A lot of my work now is formed by real life experiences rather than slam poetry culture which gives kids three minutes, has a lot of rules and sociopolitics behind it—not to mention that it also boxes artist in. As of recently I’ve been like, fuck this it’s all performative, and not profitable for the most part. But it makes me feel really good.
On your Instagram we noticed you’ve rocked so many looks, how has your style changed over time?
I stopped giving a fuck. I started wanting to please myself and the amount of confidence I’ve had from being in a community of people who are like–minded and who will also support me has been amazing.
Truth is there are a lot of people who look different in the daytime then they do in the nighttime. And I got the privilege to live in queer housing where I could just be myself 24/7. To be able to know that I am in a room full of people where I can dance with my eyes closed and my ass out and I’m still safe, that means the world to me! I’m not going to get objectified by some random dude. Being able to find a community that I feel comfortable with changed my style so much. The expression of being to able to be ‘you’ and not having to worry or fear is something that I have never really known and something that I’m very grateful for.
What scares you the most?
Not getting ‘it’ done... whatever the ‘it’ is. There’s a bottom line for me. I feel like I’m moving towards something. There’s so much heavy lifting and work to do within this community. I want to document the fact that we were here. I want to create the first hardcore black queer publication house, so other queer writers can get their stuff published without it being as difficult as it is for me. Just not getting it done scares me. I’m really happy with the way I live my life. That’s one thing my mentor has driven into me—I live a life I’m proud of, uncompromisingly. My greatest fear is not death—it’s being inept at what I want to succeed in.
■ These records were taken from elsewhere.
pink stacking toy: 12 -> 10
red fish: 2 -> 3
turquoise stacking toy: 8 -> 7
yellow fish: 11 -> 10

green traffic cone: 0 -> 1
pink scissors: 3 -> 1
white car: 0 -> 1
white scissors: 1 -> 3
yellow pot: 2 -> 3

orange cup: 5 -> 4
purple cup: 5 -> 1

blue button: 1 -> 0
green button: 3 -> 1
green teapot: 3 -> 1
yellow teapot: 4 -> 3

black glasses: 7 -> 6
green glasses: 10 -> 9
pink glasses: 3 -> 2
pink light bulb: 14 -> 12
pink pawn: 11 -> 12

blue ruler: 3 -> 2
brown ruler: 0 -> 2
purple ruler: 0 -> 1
Any parting words for any younger people who are embarking on a similar journey/struggle to understand their identity and where they fit in their lives or in specific industries?
Write. Write about yourself, so that you can know yourself better. All that matters is being yourself, that really is the bottom line. Life is like your movie and everybody else has to be, at some point, outtakes or extras.
If you don’t think that way as a trans person, it’s dangerous. If you don’t love yourself the right way and you go looking for that love and validation in other ways, you can put yourself in dangerous situations. Getting to know yourself, preferably through writing and art would be great, and then moving through that with confidence.
How can everyone do their part in helping the trans community?
See us. People see what they want to see and that doesn’t necessarily mean visibility. I really want to abolish the idea of "passing," and androgynous people are doing a lot to dismiss the notion of passing. There’s trans people everywhere all around and in all different class sets. Just making space for us to have equal opportunities or better opportunities! At this point, equivalency is not what I’m looking for. I need more than that. My sisters are dying! I come from a place where, Baltimore has had three black trans women die this year! People need to just see us and acknowledge that we're here and make space. So much space.
In one word, what does the future look like?
Exciting. I think so even if it's bad, I’m still excited to see what happens. I guess not exciting when I say it out loud. No, I feel apprehensive about the future.